Interview Don Hudson

From the Archive is your first book. What is the story behind the making of the book?
In early 2009, after being laid off from my day job, I joined Flickr the online photo community, and began uploading photographs I was making with a digital camera for the previous couple of years. For most of the nineties and into the early aughts I hadn’t been very photographically engaged, for many reasons. I was shooting, but it was sporadic and without much intensity. Around 2005 I decided to sell my analog gear, cameras, and darkroom stuff, and go completely digital. After 30-plus years of working in a darkroom, I didn’t have any desire to continue with that, not that there is anything wrong with it I hasten to add, but not for me anymore. So after a couple of years with the digital camera, I wanted to start putting some work out there and Flickr seemed like an interesting way to do it. I didn’t think my early digital stuff was all that good, but, with no job at that point, I had both an opportunity and a need to engage with whoever like-minded photographers I might find out there. And I did, and it was reinvigorating for me. Among other things, I found out there were some others like me who photographed obsessively in the seventies and early eighties, went through some sort of slack period, and reemerged in the internet era. So, later in

So, later in 2009, I began to post some of my early stuff, interspersed with my current work. It started to get some nice reactions in the online community, but the big bonus for me personally was that I was getting a huge kick out of looking through these old images. The bulk of the work was made when I was in my twenties and early thirties so I was now a generation and a half removed from them, looking with a much different eye. Hard to describe the feeling, but it was at once detached as if looking at another person’s stuff and connected via some kind of time portal. The whole notion of the internet’s ability to obliterate time started to become very personal for me, and I dug into that experience I was having through the second life of these pictures. Some of the images I was posting were shown publically in a few venues around Detroit back in ’79-’81, but, aside from my friends and a few others in the photo community in Detroit, not many eyeballs saw them back then. Winogrand famously talked about allowing a certain amount of time to pass to separate one’s emotions in the act of photographing from evaluating the resulting photograph. Well, even though I was reconnecting at a general level with my younger being, I had almost no recollection of the specific circumstances of most of the images!
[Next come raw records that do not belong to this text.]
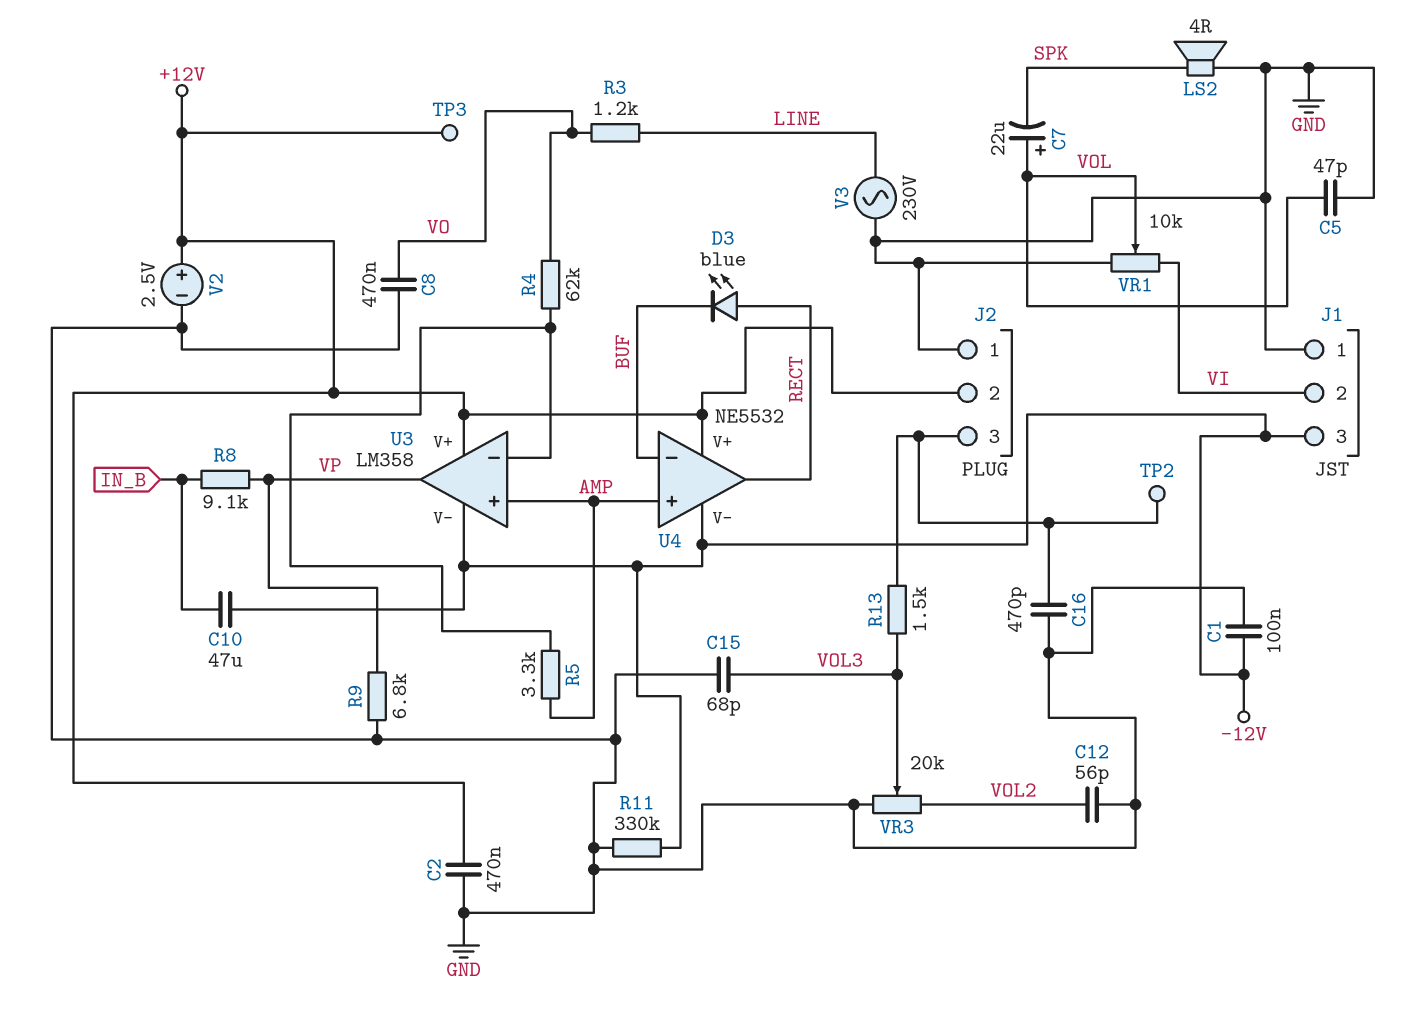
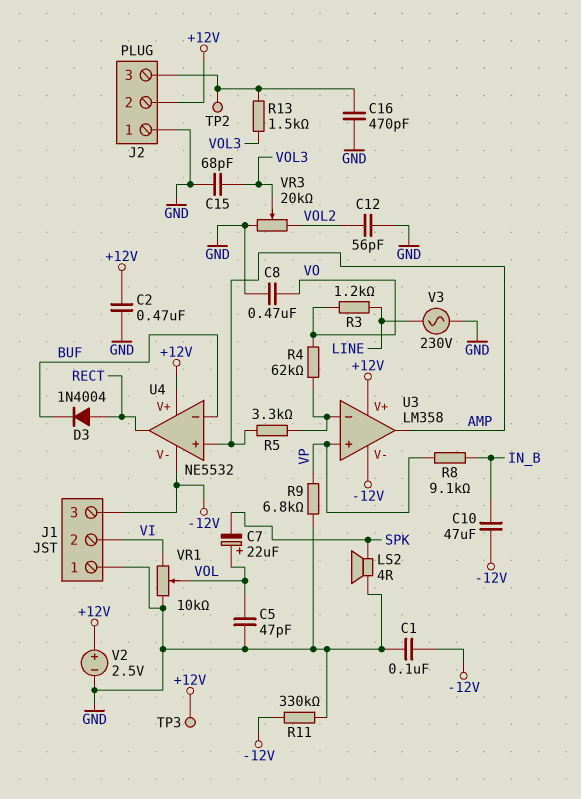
D3: LED blue (A RECT, K BUF) -> diode 1N4004 (A RECT, K BUF)
U3 pin in+: AMP -> VP
U3 pin out: VP -> AMP

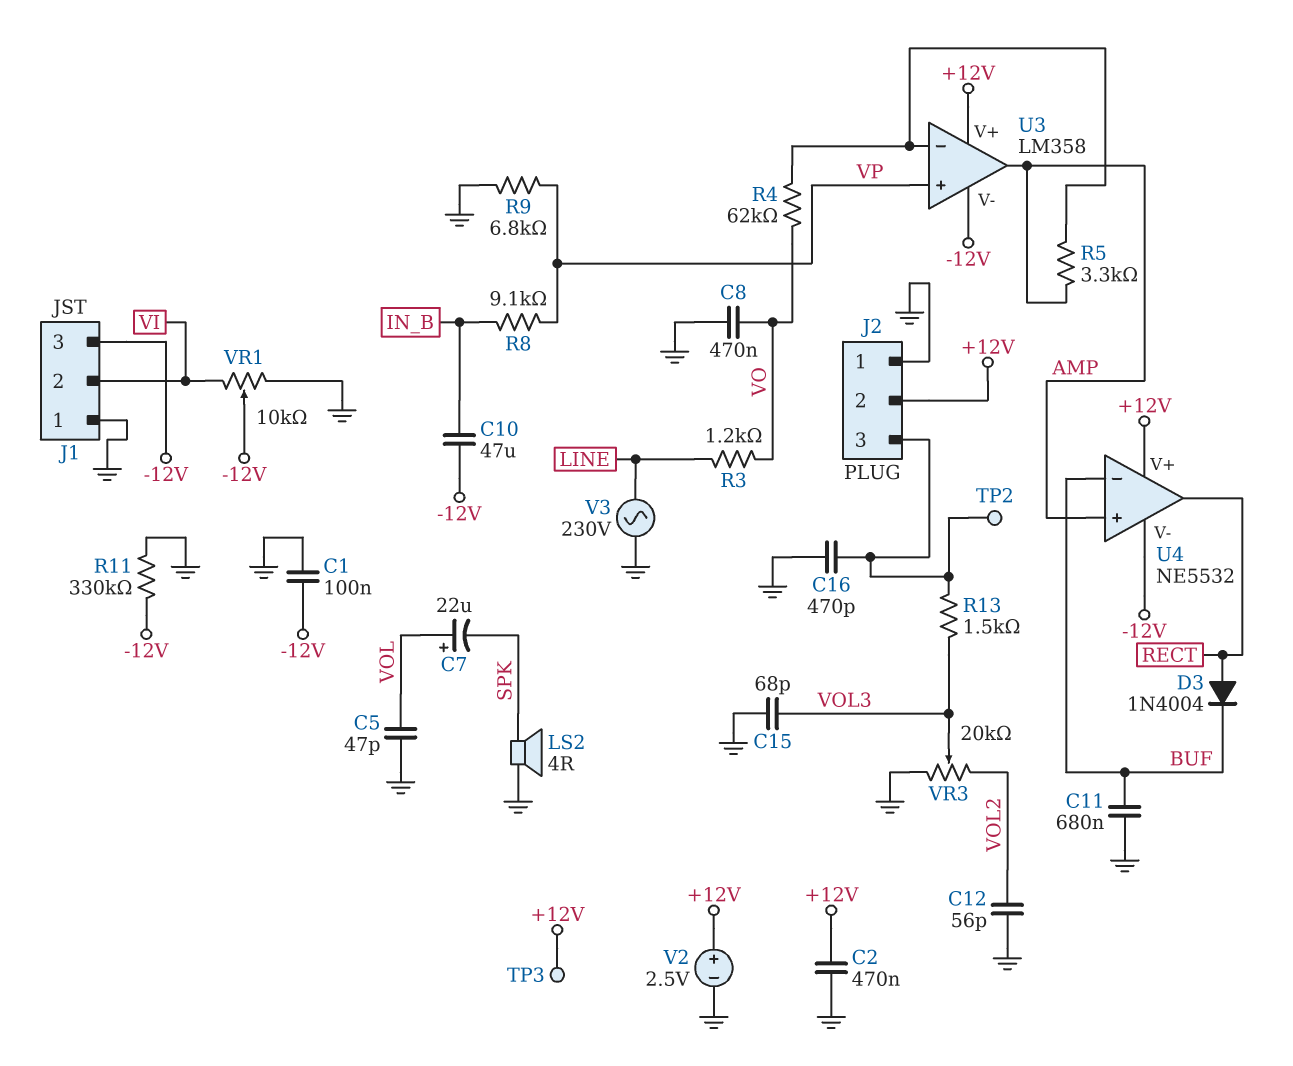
C11: none -> 680nF (BUF, GND)
VR1: 10k (GND, VI, wiper VOL) -> 10k (GND, VI, wiper -12V)

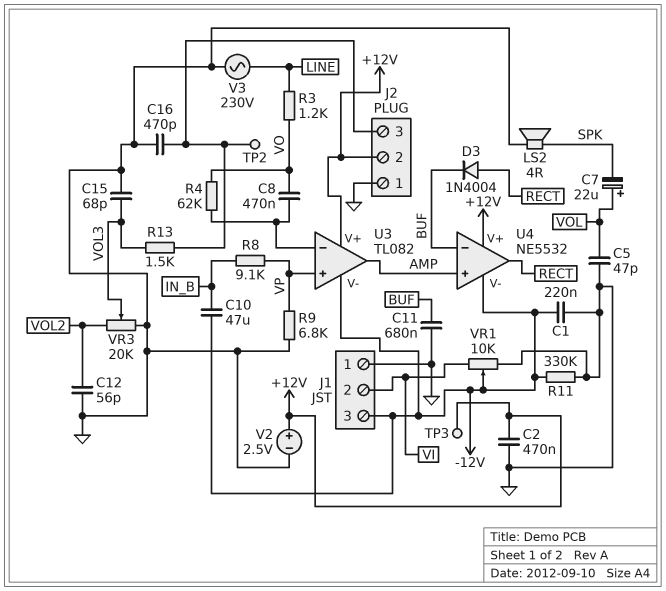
C1: 100nF (-12V, GND) -> 220nF (-12V, GND)
C8: 470nF (GND, VO) -> 470nF (U3/in-, VO)
R5: 3.3k (AMP, U3/in-) -> none
U3: LM358 -> TL082

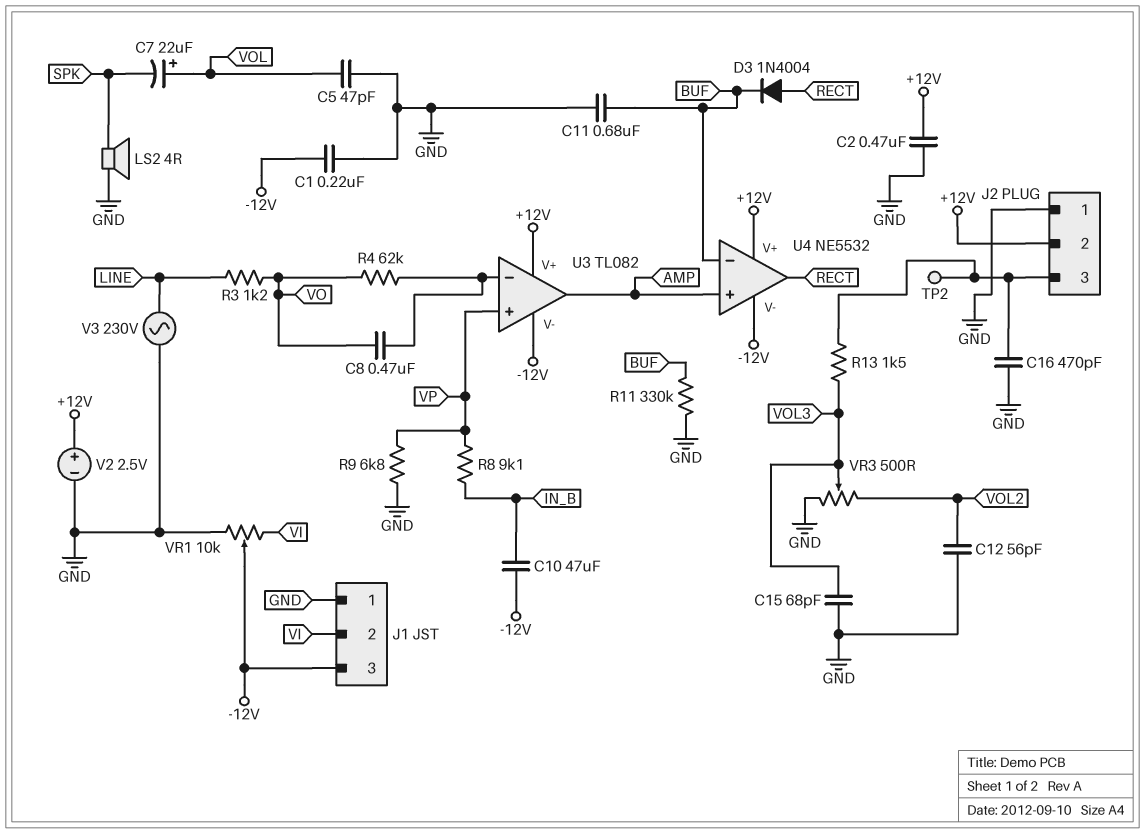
R11: 330k (-12V, GND) -> 330k (BUF, GND)
TP3: test point (+12V) -> none
VR3: 20k (GND, VOL2, wiper VOL3) -> 500 (GND, VOL2, wiper VOL3)

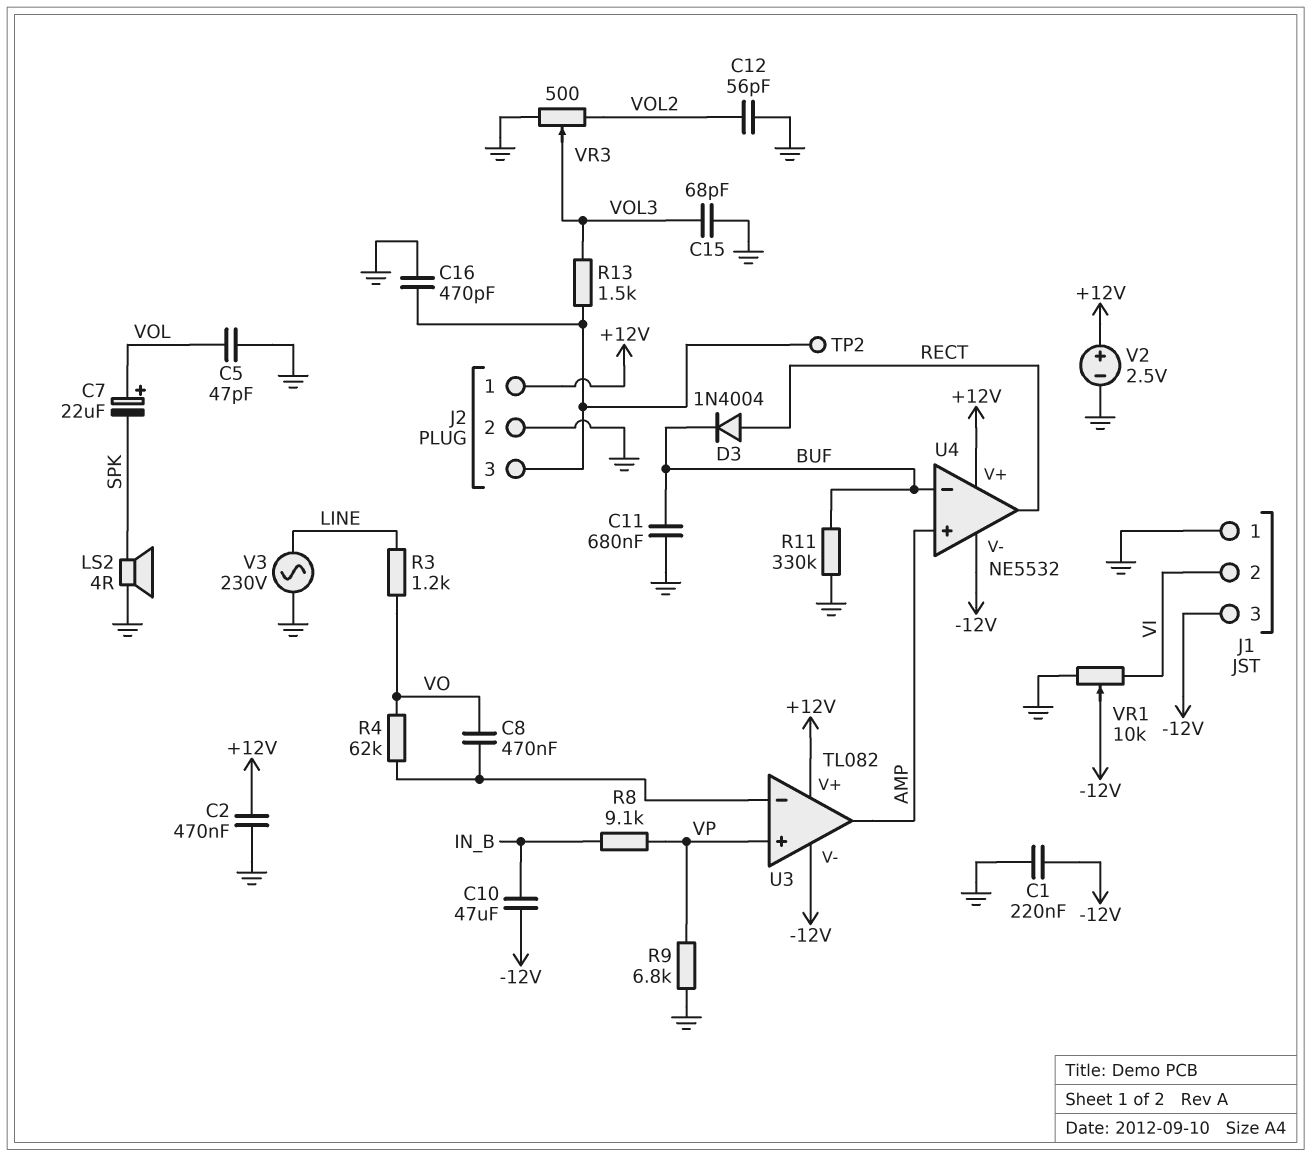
J2 pin 1: GND -> +12V
J2 pin 2: +12V -> GND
It was fascinating to see the markings on the contact sheets from my 20th-century self, but I was re-evaluating these pictures with a 21st-century accumulation of cultural information. A little more than a year passed from the time I started posting these images online when, out of the blue near the end of 2010, I got an email from Maxime and Claire at FP&CF. They wanted to know if I’d like to do a book on my ‘70s –‘80s stuff and attached a picture showing small prints of my Flickr images spread out on a table. I was blown away actually. Here were these two young French publishers, born and raised in the digital era, interested in a body of work made by someone in the last century. I never signed a contract. We executed the project with mutual trust and collaboration. The collaborative experience of the project itself, and honoring the initial reaction to the images by Maxime and Claire, were as important to me as having the book out there. And I can say wholeheartedly that Maxime and Claire were a delight to work with.

How many photographs do you have in your archive and how many of them make the book? Could you give us some details on how you and FP & CF worked on the editing of your photographs to make the book?
I assume you’re speaking of the last-century analog stuff, and I would say something less than 5 figures of negatives. No way was I anyway near the output of a Winogrand or Eggleston! I always had a «  regular » job to pay the bills and was essentially a weekend warrior in the photography game. About the book edit, Maxime and Claire proposed an initial edit, based on their response to what I had been posting to Flickr. And as I said, making the book around their enthusiastic reaction to the pictures was the most important thing for me. I wanted the book to be an artifact of our collaboration over the existence of these pictures, and I think that is what they wanted also. Some of the pictures in their initial edit I didn’t think were particularly strong and I said so, suggesting some alternatives. Over about a year and a half, we tweaked the edit. In that period, I was still posting new stuff from the archives too, some of which were incorporated. I thoroughly enjoyed our conversations back and forth during that time, and after about five iterations of the edit, we settled on one that I feel maintained their original impulse.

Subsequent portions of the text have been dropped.